= Lake Winnipesaukee Sailing Association =

Lake Winnipesaukee Sailing Association (LWSA) is a non-profit educational institution focused on sailing education that was founded in 1988 in Gilford, New Hampshire on Lake Winnipesaukee in the Lakes Region. Since 1988, LWSA has educated over 2,500 young sailors.

==History==
Lake Winnipesaukee Sailing Association was founded in 1988 as the Lake Winnipesaukee Yacht Racing Association, and its main focus is on youth sailing education. The Sailing School is located on Smith Cove in Gilford, with classrooms in the Dave Adams Memorial Sailing Center, named after a local sailor who started out sailing at LWSA, but died as a young adult.

==Sailing==
LWSA conducts a youth sailing school in Gilford. The school teaches sailing to youth and adults, as well as local charities working with veterans and physically- or developmentally-challenged youth. In learning sailing, students also learn safety, self-confidence, teamwork, honesty, positive sporting values, and an appreciation for the environment. The sailing school also cooperates with the Parks and Recreation Departments of several towns (Gilford, Laconia, Belmont, and Meredith) in New Hampshire's Lakes Region to provide community access to sailing lessons.
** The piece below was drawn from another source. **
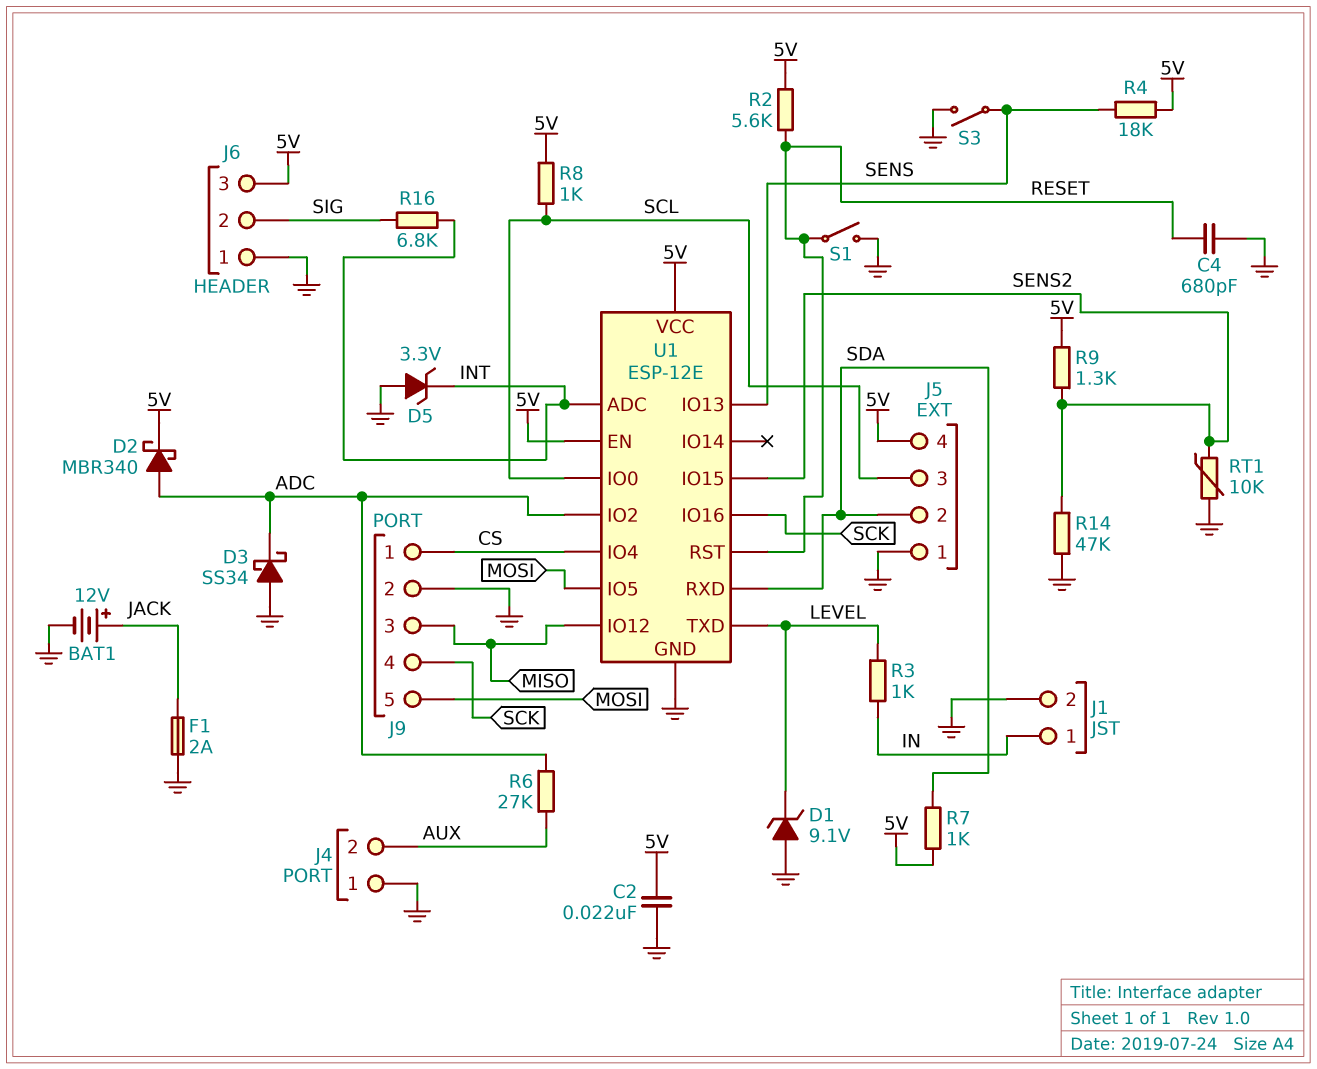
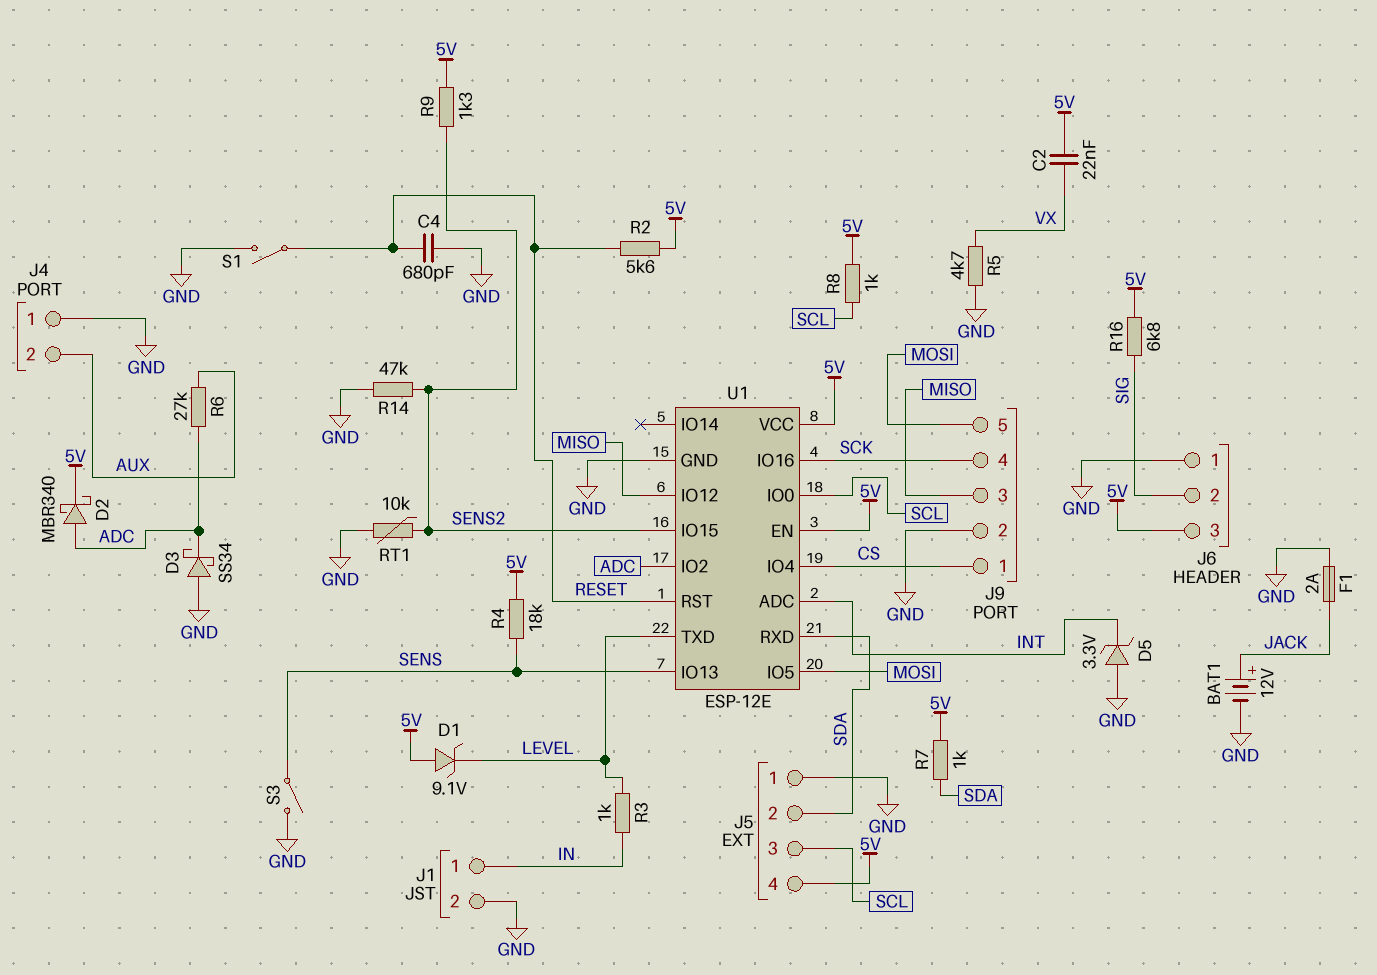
C2: 22nF (5V, GND) -> 22nF (5V, VX)
D1: zener 9.1V (A GND, K LEVEL) -> zener 9.1V (A 5V, K LEVEL)
R5: none -> 4.7k (GND, VX)
R16: 6.8k (INT, SIG) -> 6.8k (5V, SIG)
LWSA organizes large-scale sailboat racing on Lake Winnipesaukee, including a one-design J/80 racing fleet and a PHRF fleet. Among J/80 fleets worldwide, the LWSA fleet is designated as J/80 Fleet One within the J/80 North American Class Association. LWSA has hosted the annual J-Jamboree regatta for over twenty years and hosted the 2016-18 Grand Masters regattas. LWSA is the organizing body for the main youth regatta in the Lakes Region, the W.A.R. (Winnipesaukee Annual Regatta), held over many years on the site of the Winnipesaukee Yacht Club. J/80 sailors from LWSA sail in regattas mainly on the east coast of the United States (particularly northeast). 420 sailors from LWSA sail in regattas in New England in lakes and the Atlantic Ocean. LWSA is a member of the US Sailing Association, and it is within the Western Region of the Northeast Sailing Association.